I. detection control: the temperature of each lower mold cold air chamber 42, the temperature of each high temperature air port 31, the medium temperature air port 32, the low temperature air port 33, the pressure under each chamber and the differential pressure between each hot air port are detected, a certain position between the medium temperature section and the low temperature section is determined as a 'self-powdering when encountering cold' temperature section, the 'self-powdering when encountering cold' condition of the foamed slag is monitored by a high temperature section monitor in a detection instrument, so that the foamed slag is stabilized in a certain fixed area of a cooler 3, and the air quantity or the pressure of the cooling fan 5 is regulated through closed-loop control to stabilize the air quantity of the cooling fan 5, so that the foamed slag powdering position section is stabilized, but the foamed slag powdering position section does not move back and forth along the length direction of the cooler;

J. the steel slag enters the casting die 42, is driven by the cooler 3 to run towards the outlet side, and can splash outside the casting die 42 and fall into the cold air chamber 43 under the die in the cooling process, when the accumulated material in the hopper of the cold air chamber 43 under the die increases to a certain degree, the discharge valve 44 acts to discharge the accumulated ash to the material leaking conveyor 45 in the running process, the material leaking conveyor 45 conveys the accumulated ash to the hopper 35 of the cooler 3, and the accumulated material is uniformly discharged out of the cooler 3 to be transferred to the next process.

K. A lower-die cold air chamber 43 is arranged below the pouring die 42 of the steel slag conveyor 3; one lower-mold cold air chamber 43 corresponds to one or more cooling fans 5; the function of the cold air chamber 43 under the mold is to divide the steel slag conveyor 41 into a plurality of cooling sections, and the temperature of the cooling sections is gradually reduced from the inlet to the outlet; if do not have cold wind chamber 43 under the mould, then the cold wind that 5 drums into of cooling blower can be "turbulent flow" state within cooler 3, and the cooling wind between high temperature section, middle temperature section, the low temperature section interferes with each other, has reduced the cooling effect, and the gradient can't be guaranteed to the hot-blast temperature of hot-blast mouth, consequently, in order to guarantee the cooling effect, strengthens the cooling effect, sets up cold wind chamber 43 under the mould, supplies the wind respectively, reaches accurate control purpose.

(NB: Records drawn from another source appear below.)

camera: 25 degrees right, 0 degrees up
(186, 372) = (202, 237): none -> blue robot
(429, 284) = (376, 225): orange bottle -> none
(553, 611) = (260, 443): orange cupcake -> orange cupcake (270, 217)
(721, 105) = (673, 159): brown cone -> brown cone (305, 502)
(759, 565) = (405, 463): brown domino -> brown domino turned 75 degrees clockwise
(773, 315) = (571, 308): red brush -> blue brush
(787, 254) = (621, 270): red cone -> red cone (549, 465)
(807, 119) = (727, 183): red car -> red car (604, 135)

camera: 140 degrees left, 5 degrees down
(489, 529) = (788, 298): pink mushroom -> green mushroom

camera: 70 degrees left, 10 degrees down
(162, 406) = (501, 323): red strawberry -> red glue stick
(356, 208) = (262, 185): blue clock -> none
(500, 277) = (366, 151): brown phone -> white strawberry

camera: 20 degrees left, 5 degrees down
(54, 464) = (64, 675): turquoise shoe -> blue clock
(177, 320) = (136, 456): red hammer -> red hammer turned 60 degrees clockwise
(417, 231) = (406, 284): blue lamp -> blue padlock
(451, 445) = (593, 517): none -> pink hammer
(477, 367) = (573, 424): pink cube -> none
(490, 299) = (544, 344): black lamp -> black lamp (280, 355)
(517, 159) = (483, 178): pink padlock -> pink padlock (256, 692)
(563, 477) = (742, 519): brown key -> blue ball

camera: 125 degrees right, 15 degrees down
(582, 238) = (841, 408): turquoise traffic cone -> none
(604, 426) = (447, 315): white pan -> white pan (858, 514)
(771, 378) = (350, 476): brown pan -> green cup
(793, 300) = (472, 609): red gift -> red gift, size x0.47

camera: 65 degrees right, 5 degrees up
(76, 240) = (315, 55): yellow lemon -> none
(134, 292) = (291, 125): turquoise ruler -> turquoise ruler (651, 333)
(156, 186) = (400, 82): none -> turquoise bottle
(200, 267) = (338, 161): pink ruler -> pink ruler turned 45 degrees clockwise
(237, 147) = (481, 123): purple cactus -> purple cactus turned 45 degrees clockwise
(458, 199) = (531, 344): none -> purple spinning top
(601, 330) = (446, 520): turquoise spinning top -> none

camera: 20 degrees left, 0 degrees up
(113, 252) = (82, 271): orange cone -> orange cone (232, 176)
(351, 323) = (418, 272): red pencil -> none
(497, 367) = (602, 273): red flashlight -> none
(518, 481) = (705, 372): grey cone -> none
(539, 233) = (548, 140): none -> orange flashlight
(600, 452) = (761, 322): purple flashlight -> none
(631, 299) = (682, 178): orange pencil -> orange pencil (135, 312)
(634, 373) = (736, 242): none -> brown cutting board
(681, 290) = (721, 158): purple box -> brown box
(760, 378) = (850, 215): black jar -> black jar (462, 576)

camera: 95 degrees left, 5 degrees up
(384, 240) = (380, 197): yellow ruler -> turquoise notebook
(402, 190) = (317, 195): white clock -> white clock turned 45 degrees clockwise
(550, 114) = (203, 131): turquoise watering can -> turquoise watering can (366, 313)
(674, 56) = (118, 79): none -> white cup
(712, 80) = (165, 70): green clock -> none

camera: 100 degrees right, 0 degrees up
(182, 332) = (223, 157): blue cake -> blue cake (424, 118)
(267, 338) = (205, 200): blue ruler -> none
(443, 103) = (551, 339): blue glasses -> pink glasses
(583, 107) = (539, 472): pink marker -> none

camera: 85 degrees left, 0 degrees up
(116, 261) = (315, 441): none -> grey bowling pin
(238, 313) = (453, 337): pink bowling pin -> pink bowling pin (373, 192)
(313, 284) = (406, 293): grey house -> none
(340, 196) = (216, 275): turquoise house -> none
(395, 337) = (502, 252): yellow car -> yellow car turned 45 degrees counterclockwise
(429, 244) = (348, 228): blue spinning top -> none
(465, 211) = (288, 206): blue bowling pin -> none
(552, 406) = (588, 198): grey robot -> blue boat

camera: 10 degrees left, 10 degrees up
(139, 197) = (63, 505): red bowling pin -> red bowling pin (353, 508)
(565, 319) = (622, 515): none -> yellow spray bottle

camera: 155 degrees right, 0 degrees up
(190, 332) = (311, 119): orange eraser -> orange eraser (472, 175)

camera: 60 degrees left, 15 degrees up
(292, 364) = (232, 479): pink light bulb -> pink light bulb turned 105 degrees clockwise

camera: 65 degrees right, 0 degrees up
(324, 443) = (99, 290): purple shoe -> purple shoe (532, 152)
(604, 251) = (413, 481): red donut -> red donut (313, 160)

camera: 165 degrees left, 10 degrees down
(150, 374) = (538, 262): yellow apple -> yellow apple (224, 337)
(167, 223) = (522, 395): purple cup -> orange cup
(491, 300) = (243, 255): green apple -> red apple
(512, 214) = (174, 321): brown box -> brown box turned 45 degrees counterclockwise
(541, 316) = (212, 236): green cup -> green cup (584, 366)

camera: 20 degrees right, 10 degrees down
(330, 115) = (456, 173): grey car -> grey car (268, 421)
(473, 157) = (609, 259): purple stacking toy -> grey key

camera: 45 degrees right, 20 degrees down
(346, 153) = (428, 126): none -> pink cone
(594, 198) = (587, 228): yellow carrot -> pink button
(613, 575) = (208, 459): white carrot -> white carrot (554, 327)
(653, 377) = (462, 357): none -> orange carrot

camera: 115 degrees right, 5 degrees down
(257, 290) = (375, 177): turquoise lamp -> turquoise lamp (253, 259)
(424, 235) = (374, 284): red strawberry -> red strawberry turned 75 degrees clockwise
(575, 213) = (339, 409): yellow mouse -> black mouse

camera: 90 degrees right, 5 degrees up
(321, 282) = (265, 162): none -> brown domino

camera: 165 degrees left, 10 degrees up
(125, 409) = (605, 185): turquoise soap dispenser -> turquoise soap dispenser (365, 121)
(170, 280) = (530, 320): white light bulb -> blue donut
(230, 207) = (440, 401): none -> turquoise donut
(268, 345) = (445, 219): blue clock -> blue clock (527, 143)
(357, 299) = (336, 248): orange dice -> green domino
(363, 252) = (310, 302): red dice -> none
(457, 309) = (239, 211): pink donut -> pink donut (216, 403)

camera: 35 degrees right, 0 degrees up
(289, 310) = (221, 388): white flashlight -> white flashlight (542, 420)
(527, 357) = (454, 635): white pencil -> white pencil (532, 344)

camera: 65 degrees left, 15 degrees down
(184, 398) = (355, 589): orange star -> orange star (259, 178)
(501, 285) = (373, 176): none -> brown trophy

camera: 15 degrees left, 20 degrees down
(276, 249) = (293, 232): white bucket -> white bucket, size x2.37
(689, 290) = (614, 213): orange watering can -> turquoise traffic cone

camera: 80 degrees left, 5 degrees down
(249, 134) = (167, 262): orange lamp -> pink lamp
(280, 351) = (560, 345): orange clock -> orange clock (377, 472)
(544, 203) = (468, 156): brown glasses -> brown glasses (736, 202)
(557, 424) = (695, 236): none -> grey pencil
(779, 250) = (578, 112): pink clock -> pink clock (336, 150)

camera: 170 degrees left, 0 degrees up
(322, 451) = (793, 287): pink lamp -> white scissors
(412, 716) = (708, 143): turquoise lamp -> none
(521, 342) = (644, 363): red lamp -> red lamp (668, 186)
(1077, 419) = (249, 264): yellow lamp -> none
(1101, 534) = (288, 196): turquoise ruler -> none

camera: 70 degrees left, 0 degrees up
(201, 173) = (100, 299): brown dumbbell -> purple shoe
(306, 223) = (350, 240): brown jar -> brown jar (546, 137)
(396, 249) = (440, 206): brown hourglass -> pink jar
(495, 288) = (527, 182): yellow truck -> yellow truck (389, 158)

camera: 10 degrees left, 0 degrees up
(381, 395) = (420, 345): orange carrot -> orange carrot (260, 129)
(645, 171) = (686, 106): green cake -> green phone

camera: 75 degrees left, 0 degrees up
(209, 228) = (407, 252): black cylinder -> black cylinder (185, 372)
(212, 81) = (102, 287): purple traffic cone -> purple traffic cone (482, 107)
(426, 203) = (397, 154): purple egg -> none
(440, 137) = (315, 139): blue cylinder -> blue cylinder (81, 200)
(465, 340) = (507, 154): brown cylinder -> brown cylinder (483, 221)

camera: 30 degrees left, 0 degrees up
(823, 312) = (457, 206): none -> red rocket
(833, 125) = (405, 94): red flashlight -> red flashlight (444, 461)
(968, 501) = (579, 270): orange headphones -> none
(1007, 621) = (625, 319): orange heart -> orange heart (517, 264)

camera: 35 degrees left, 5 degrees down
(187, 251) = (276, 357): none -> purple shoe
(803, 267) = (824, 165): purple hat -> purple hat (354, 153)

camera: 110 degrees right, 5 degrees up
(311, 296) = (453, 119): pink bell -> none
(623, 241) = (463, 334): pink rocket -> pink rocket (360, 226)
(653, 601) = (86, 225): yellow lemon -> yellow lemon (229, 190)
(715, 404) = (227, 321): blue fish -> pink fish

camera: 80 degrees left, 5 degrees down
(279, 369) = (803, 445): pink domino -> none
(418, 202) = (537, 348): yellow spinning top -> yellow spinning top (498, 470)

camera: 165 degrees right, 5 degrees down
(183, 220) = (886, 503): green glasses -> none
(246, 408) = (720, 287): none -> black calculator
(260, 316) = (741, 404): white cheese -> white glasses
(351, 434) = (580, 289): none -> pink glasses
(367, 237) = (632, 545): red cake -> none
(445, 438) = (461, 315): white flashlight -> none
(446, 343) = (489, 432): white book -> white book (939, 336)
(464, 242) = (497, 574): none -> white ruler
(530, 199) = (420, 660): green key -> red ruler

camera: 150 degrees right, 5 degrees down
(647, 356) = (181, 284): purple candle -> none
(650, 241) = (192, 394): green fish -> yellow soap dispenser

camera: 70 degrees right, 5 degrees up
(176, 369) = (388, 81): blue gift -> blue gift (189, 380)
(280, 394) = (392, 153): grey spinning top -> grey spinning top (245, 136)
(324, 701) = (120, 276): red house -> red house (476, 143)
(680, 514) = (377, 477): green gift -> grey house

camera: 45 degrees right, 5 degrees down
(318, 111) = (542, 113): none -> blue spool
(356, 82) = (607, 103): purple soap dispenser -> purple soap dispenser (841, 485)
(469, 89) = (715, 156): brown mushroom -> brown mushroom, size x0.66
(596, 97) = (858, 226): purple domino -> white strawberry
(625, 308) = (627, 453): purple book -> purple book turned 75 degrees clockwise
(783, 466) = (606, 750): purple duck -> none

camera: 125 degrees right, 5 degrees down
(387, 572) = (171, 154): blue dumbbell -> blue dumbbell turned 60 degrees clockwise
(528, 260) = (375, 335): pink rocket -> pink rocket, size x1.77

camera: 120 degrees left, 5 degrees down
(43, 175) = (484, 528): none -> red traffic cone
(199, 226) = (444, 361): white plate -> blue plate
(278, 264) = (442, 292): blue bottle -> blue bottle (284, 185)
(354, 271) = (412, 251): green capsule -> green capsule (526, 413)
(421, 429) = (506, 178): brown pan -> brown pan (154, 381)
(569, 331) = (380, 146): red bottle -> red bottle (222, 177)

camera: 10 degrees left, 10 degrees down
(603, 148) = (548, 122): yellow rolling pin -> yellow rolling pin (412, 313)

Finally, it should be noted that: the above embodiments are only used to illustrate the technical solution of the present invention, and not to limit the same; while the invention has been described in detail and with reference to the foregoing embodiments, it will be understood by those skilled in the art that: the technical solutions described in the foregoing embodiments may still be modified, or some or all of the technical features may be equivalently replaced; and the modifications or the substitutions do not make the essence of the corresponding technical solutions depart from the scope of the technical solutions of the embodiments of the present invention.